PopCap’s John Vechey on Why People Make Every Game Better

November 7, 2010 — by Gamesauce Staff


Keynoting the IGDA Leadership Forum in San Francisco, PopCap Games vice president of corporate strategy and development John Vechey told the audience that in 2004 and early 2005, he and his fellow co-founders were offered $60 million to sell the company.




While PopCap was known for extremely successful titles like Bejeweled, the offer came as something of a surprise. Says Vechey: we didn’t start PopCap to make money, we started it to make games. They declined the offer, ultimately feeling that it didn’t value the capacities of the team that had been assembled.







But the offer did serve as a wake up call. After having been offered millions, and refusing, Vechey says, “We knew we had to change, we knew we had to grow.”

Today, the company is 375 employees, still privately held, and as Vechey says proudly, focused on great games. “We get to control our destiny,” he adds.

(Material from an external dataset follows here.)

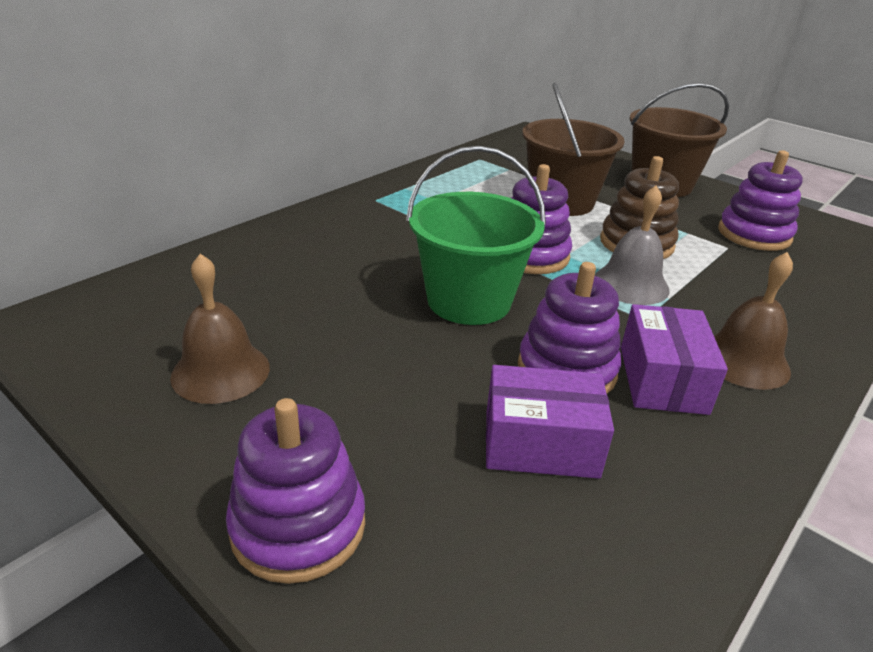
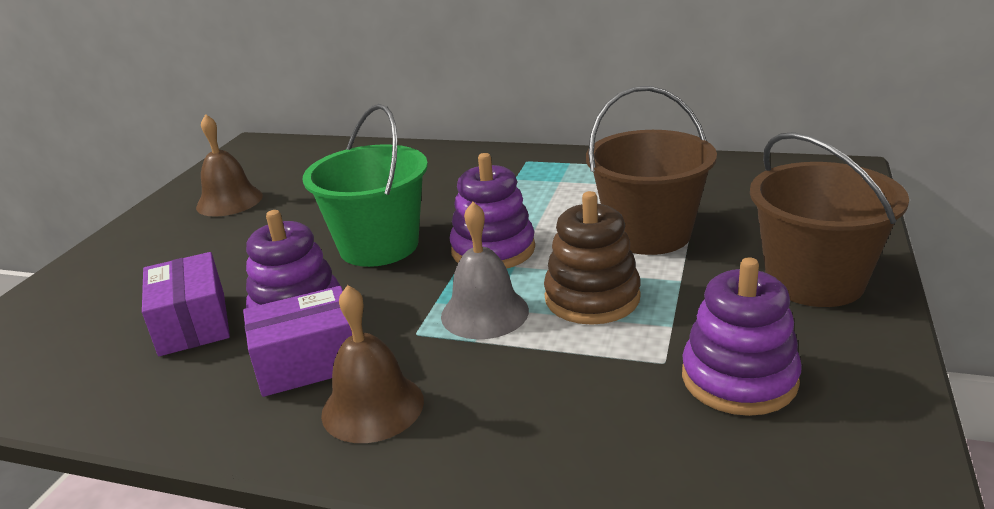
camera: 70 degrees right, 5 degrees down
(298, 526) = (96, 268): purple stacking toy -> none

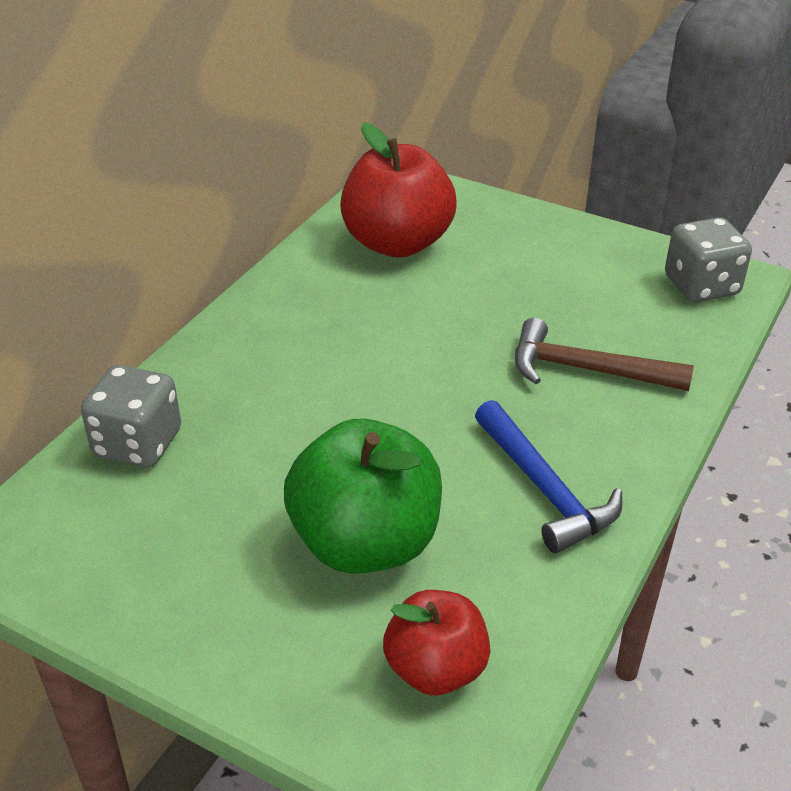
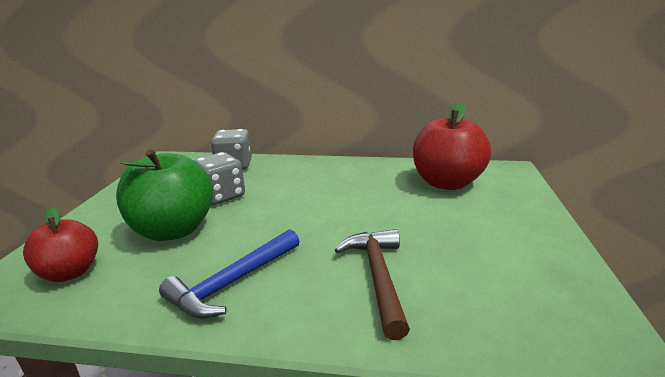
camera: 70 degrees right, 15 degrees down
(701, 286) = (567, 324): grey dice -> grey dice (221, 196)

“But even with the success, there were a lot of mistakes,” he continues. Alongside an influx of new people was “a lot of firing.” Vechey says that while some people were incompetent, some were great — but not a fit with the company, even during the times of change and transition.

“If you take advantage of the social graph and the friends list, every single game will be better.”

Vechey says that PopCap helped create the business of downloadable games, but that his company has changed enough that they’ve become irrelevant to the company today. “We have to look at how games are made,” he says of the future, adding that there’s a way to improve. “If you take advantage of the social graph and the friends list, every single game will be better.”




World of Warcraft, states Vechey, would be a lot better if he could log into Facebook and see which of friends were playing.

Social games, he continues, isn’t about spamming your friends on Facebook, but something Vechey calls “social relevance.”

“Every game can get more social relevance inside it,” he stresses. “And it’ll be a better game.”

He also suggests a strategy of experiences that are more connected. In future, Vechey says, “Whenever you’re playing a Pop Cap game, it’s like you’re playing an MMO.”




Vechey further encouraged an audience of senior developers and production leaders to rethink the correlation between purchase and fun. “Item buy can be fun. Buying a $60 game in a store isn’t fun,” he says. He discusses ways that gameplay mechanics and rewards make the spending of micro-payments a pleasure. “You can actually make the act of buying your product be fun.”

But the one constant that Vechey sees is change. He concludes: “If we’re successful, in the next five years, PopCap will again be unrecognizable.”